We investigate analytically and numerically the mean-field superconducting-normal phase boundaries of two-dimensional superconducting wire networks and Josephson junction arrays immersed in a transverse magnetic field. The geometries we consider include square, honeycomb, triangular, and kagomé lattices. Our approach is based on an analytical study of multiple-loop Aharonov-Bohm effects: the quantum interference between different electron closed paths where each one of them encloses a net magnetic flux. Specifically, we compute exactly the sums of magnetic phase factors, i.e., the lattice path integrals, on all closed lattice paths of different lengths. A very large number, e.g., up to ${10}^{81}$ for the square lattice, of exact lattice path integrals are obtained. Analytic results of these lattice path integrals then enable us to obtain the resistive transition temperature as a continuous function of the field. In particular, we can analyze measurable effects on the superconducting transition temperature $T_c\mathrm{}\left(B\right)\mathrm{}$ as a function of the magnetic field B, originating from the electron trajectories over loops of various lengths. In addition to systematically deriving previously observed features and understanding the physical origin of the dips in $T_c\mathrm{}\left(B\right)\mathrm{}$ as a result of multiple-loop quantum interference effects, we also find novel results. In particular, we explicitly derive the self-similarity in the phase diagram of square networks. Our approach allows us to analyze the complex structure present in the phase boundaries from the viewpoint of quantum interference effects due to the electron motion on the underlying lattices.

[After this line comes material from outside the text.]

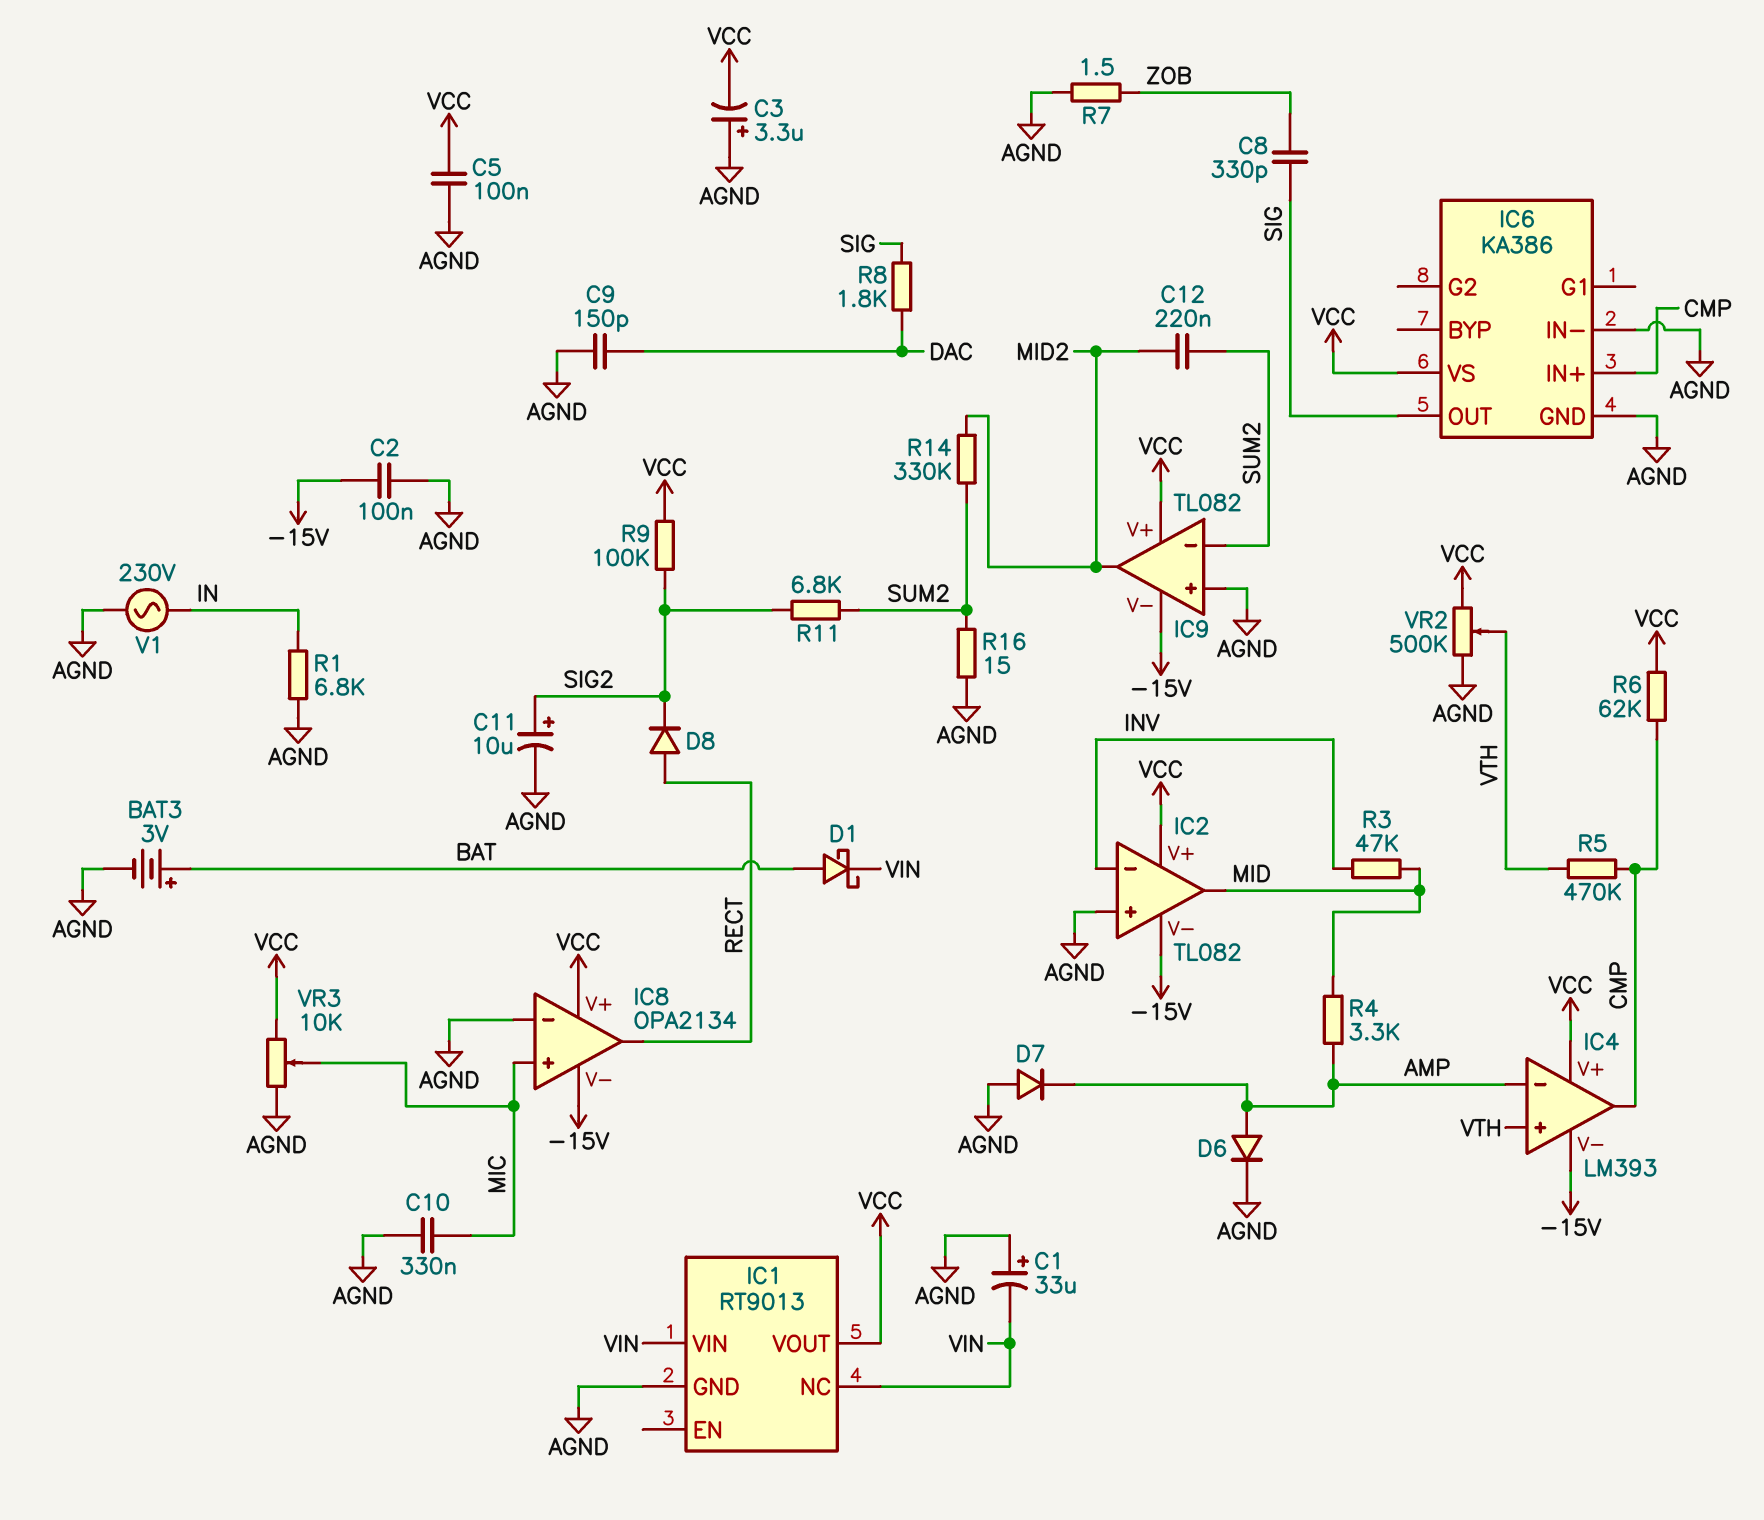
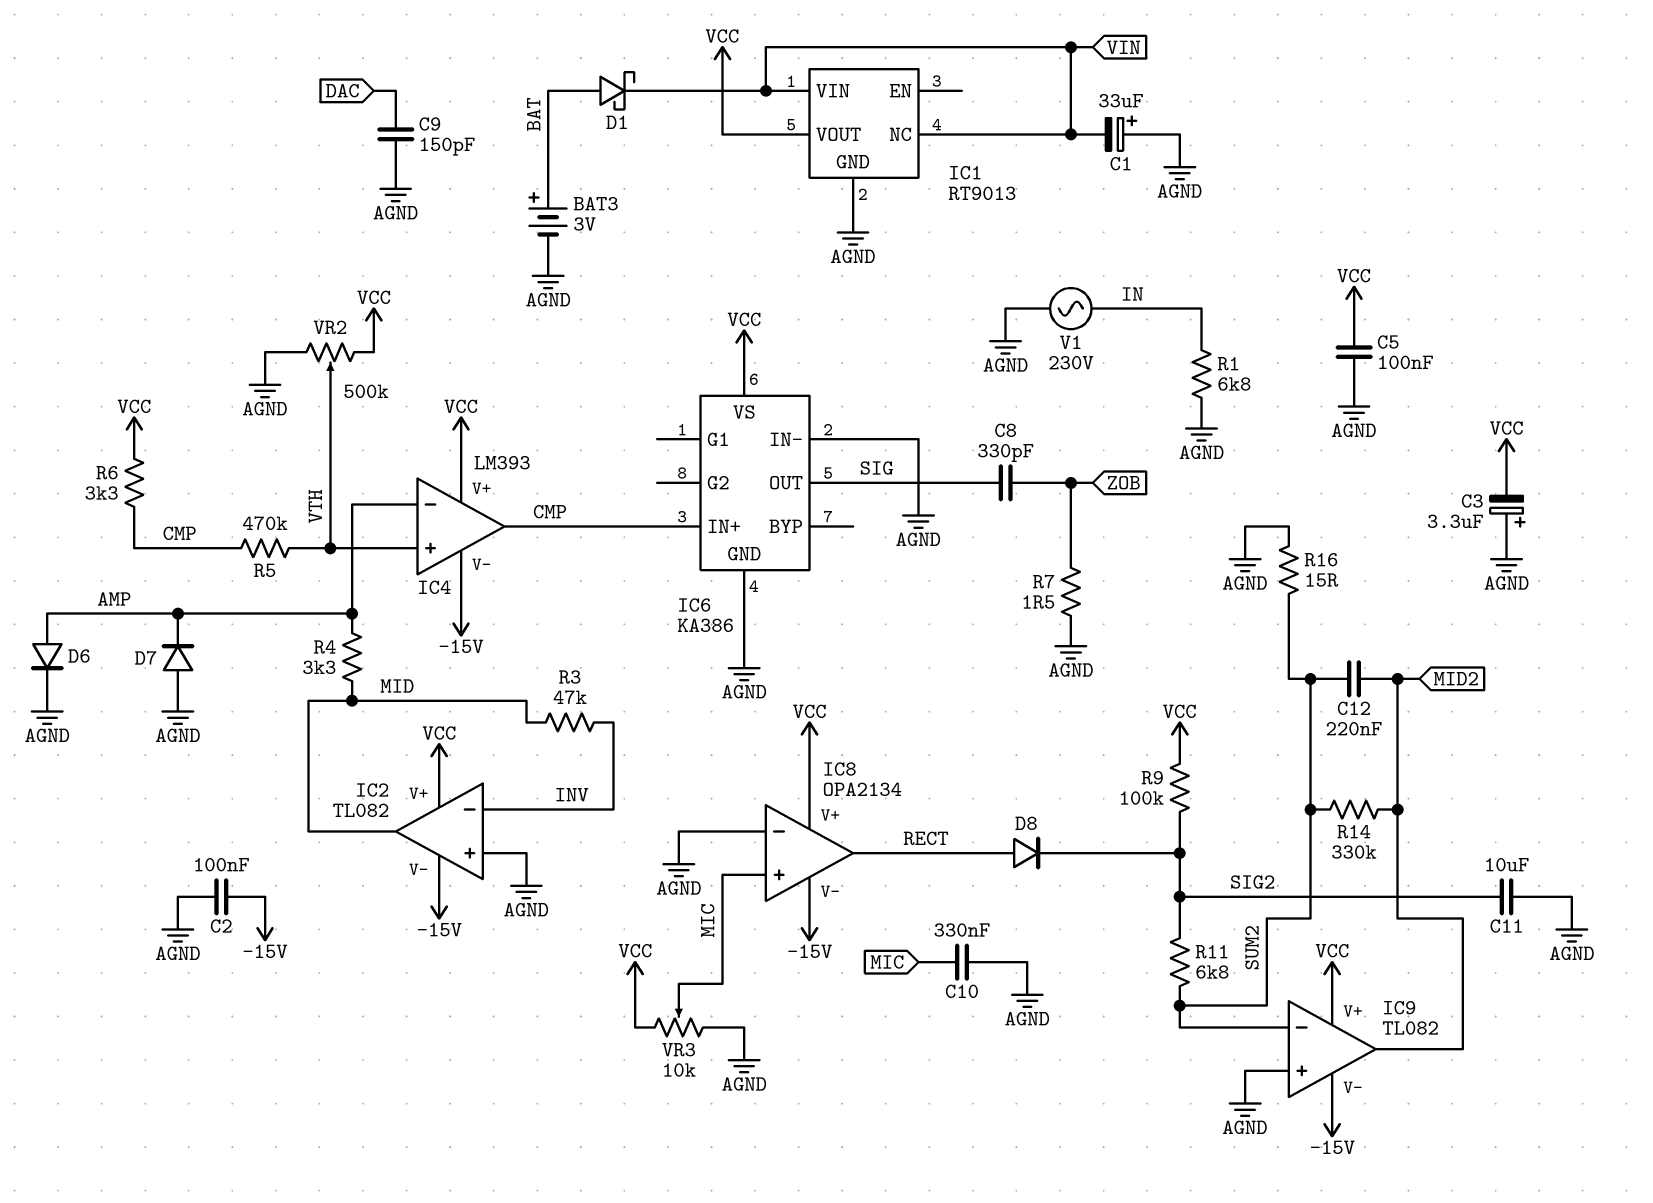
C11: 10uF (plus SIG2, minus AGND) -> 10uF (AGND, SIG2)
R6: 62k (CMP, VCC) -> 3.3k (CMP, VCC)
R8: 1.8k (DAC, SIG) -> none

The physical origin of the structures in the phase diagrams is derived in terms of the size of regions of the lattice explored by the electrons. Namely, the larger the region of the sample the electrons can explore (and thus the larger the number of paths the electron can take), the finer and sharper structure appears in the phase boundary. Our results for kagomé and honeycomb lattices compare very well with recent experimental measurements by Xiao et al. [preceding paper, Phys. Rev. B 65, 214503 (2001)].